Scientists Can Now Turn Off Hunger
October 1, 2013
At the University of North Carolina School of Medicine (NCSM), researchers have figured out how to turn off hunger.
Garret Stuber, lead author of the study said: “The study underscores that obesity and other eating disorders have a neurological basis. With further study, we could figure out how to regulate the activity of cells in a specific region of the brain and develop treatments.”
Stuber’s team focused on the gaba neurons in the bed nucleus of the stria terminalis (BNST) that is part of the amygdala which controls emotion in the brain.
BNST connects the amygdala and the lateral hypothalamus (LH) which oversees primal functions like eating, sexual behavior and aggression. Through electrical signals, the BNST and the LH communicate.
The study asserts: “The growing prevalence of overeating disorders is a key contributor to the worldwide obesity epidemic. Dysfunction of particular neural circuits may trigger deviations from adaptive feeding behaviors. The lateral hypothalamus (LH) is a crucial neural substrate for motivated behavior, including feeding, but the precise functional neurocircuitry that controls LH neuronal activity to engage feeding has not been defined.”
This study identified the LH as the modulator of “food intake” which could be manipulated to suppress feelings of hunger.
The synapses of mice were stimulated with an optogenetic technique that utilized light being shone directly on those synapses.
When the light was registered with the BNST, the mice began to eat voraciously; despite being fed recently. Shockingly, the mice craved foods high in fat.
In fact, the mice turned to overeating immediately – until the laser stopped emitting light onto the BNST.
Proof that the foods and drinks we consume cause obesity are ignored in light of this new finding that could easily become a control mechanism by which population’s desire for food can be artificially suppressed.
Earlier this year the American Medical Association (AMA) published a report classifying obesity as a disease.
Samuel Klein, director of the Center for Human Nutrition at Washington University School of Medicine said : “The American Medical Association’s recognition that obesity is a disease carries a lot of clout. The most important aspect of the AMA decision is that the AMA is a respected representative of American medicine. Their opinion can influence policy makers who are in a position to do more to support interventions and research to prevent and treat obesity.”
The AMA stated that obesity is a national problem.
The UN Food and Agriculture Organization (FAO) stated that the starving people of the world cost $3.5 trillion in healthcare and lost productivity – and this is simply unacceptable.
Between wasted food and resources, there must be a concerted effort such as a global campaign to combat this problem.
To make matters worse, the phnomenmon called “metabolic syndrome” suggests that obesity in children is linked to their brain function and cognitive capacity. Simply put: fat kids are stupid.
In a study published, MRI scans revealed that differences in the brain structure among overweight children are significant when compared to other children.

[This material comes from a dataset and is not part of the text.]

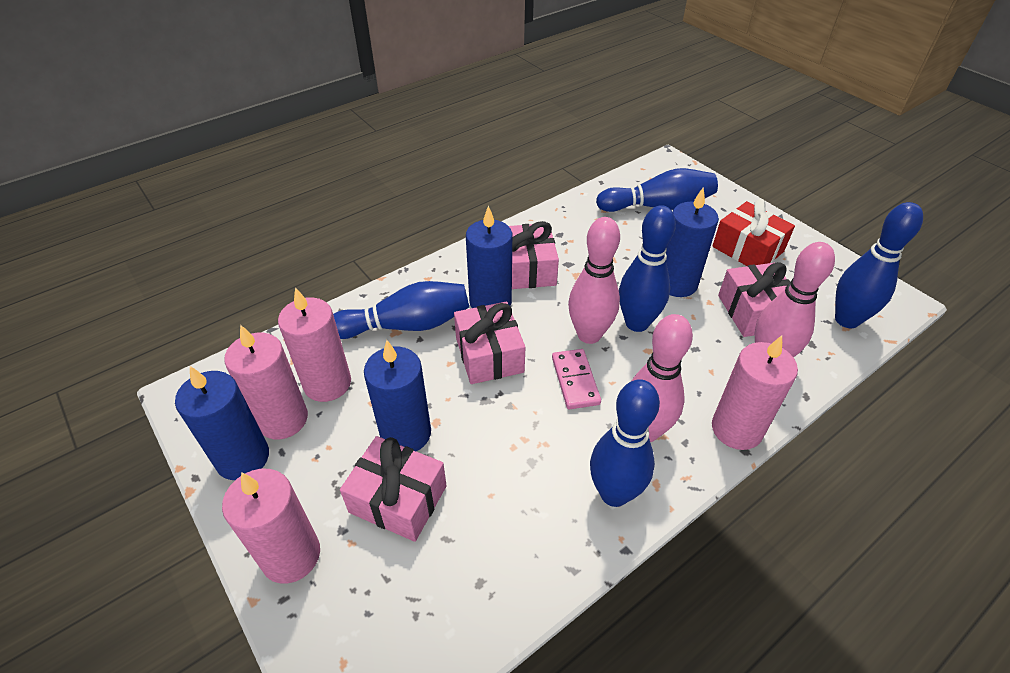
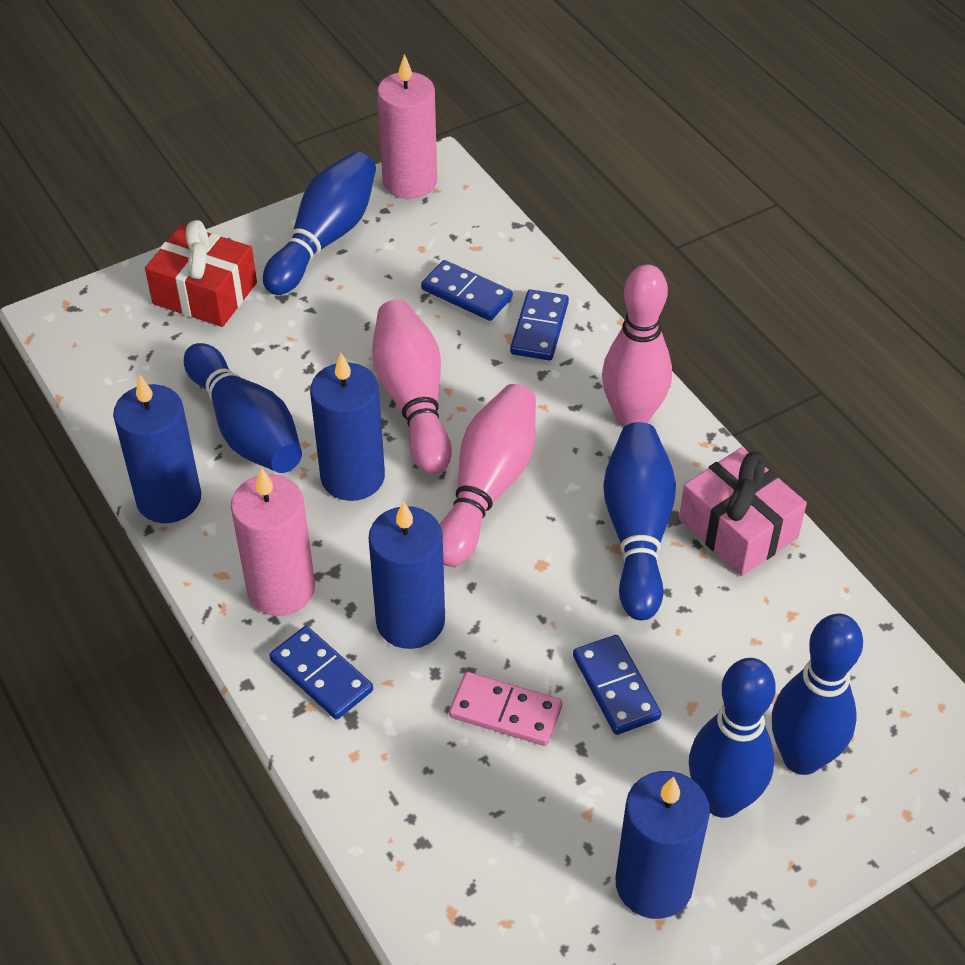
blue domino: 0 -> 4
pink candle: 4 -> 2
pink gift: 4 -> 1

Dr. Antonio Convit, lead author, correlated his findings with other psychiatrists, as well as worked in conjunction with the National Institutes of Health (NIH) to concoct a proactive diagnosis that could label children with metabolic syndrome under five “warning signs”:
• Abdominal obesity
• Low cholesterol
• High triglycerides
• High blood pressure
• Pre-diabetic levels of insulin resistance
Convit wants to use these methods to develop a classification for overweight children in America so that the psychiatric industry can work together with the pharmaceutical corporations to develop drugs. He estimates that 54% of American teenagers are overweight or obese and that 40% struggle with weight-challenges based on metabolic syndrome.
The World Health Organization (WHO) has collected data on obesity since 2005, employing scientists to analyze the average global body weight as 137 lbs. However WHO also points out that these averages are dependent on region. WHO admonishes North America’s average body weight at 178 pounds.
WHO complains that America is the fattest nation and a drain the rest of the world’s resources.
Ian Roberts, professor and co-author of the WHO study, said: “If every country in the world had the same level of fatness that we see in the USA, in weight terms that would be like an extra billion people of world average body mass.”
WHO asserts that the lack of “surveillance systems and monitoring” of over-weight people are not “integrated into national health information systems”. They demand that obese people be surveilled by the healthcare industry and governmental agencies to reduce “behavioral and metabolic risk factors” in low-income communities.